Hasta ahora apenas había utilizado la biblioteca del barrio (ni ninguna otra, lo confieso, salvo en momentos muy puntuales). Siempre la he contemplado de lejos, de manera fugaz, desde el autobús o desde la acera de enfrente en algunos de mis paseos o, de manera algo más cercana, como una posibilidad que me aguardaba en la planta de arriba del centro cultural cuando he asistido a alguna exposición o alguna actividad organizada por asociaciones del barrio.

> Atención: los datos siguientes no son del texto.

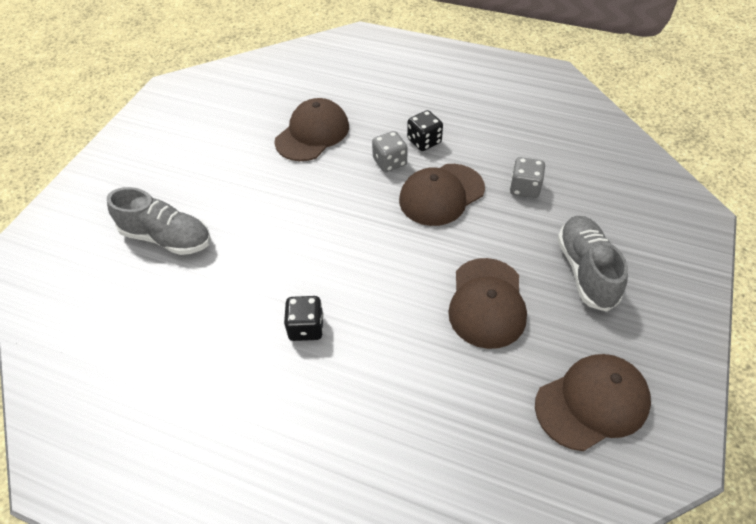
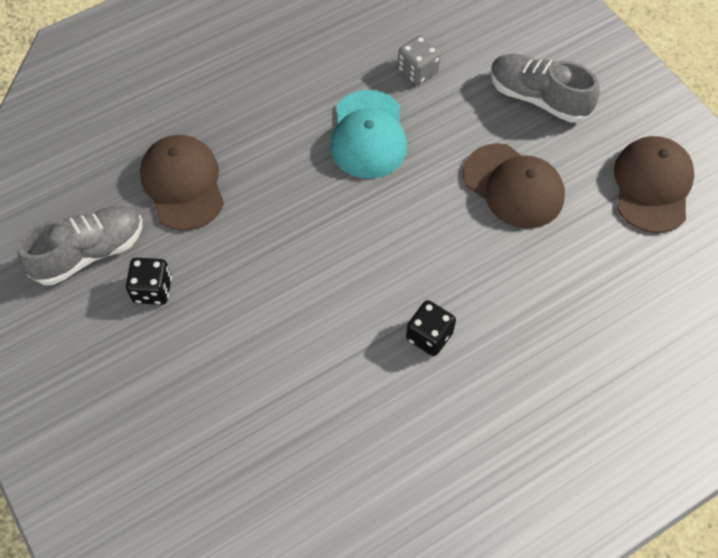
camera: 55 degrees left, 10 degrees up
(167, 238) = (211, 398): grey shoe -> grey shoe (89, 252)
(390, 162) = (289, 146): grey dice -> none
(424, 141) = (288, 101): black dice -> black dice (152, 289)
(441, 195) = (368, 135): brown cap -> turquoise cap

Ahora, sin embargo, tiene algo de prolongación de mi biblioteca personal, de mi propio cuarto de trabajo. Vivo la compañía de jóvenes estudiantes preparando exámenes o ultimando trabajos, acumulando información para algún comentario de texto o simplemente leyendo. También la de algún pensionista que ha encontrado allí el paraíso que nunca tuvo en su vida activa, o la de una mujer, madura y bella, perdida entre dos diccionarios y avanzando, bolígrafo en ristre, sobre un folio que va llenándose de palabras. Adivino también la presencia de algún profesor del instituto próximo o de algún maduro alumno de la UNED acumulando bibliografía (se sitúa cerca de donde yo suelo sentarme y no he podido sustraerme a la observación) sobre uno novelista casi olvidado: Ramón J. Sender.
Centro Cultural Diego Jesús Jiménez en Priego: "Lugar de la palabra"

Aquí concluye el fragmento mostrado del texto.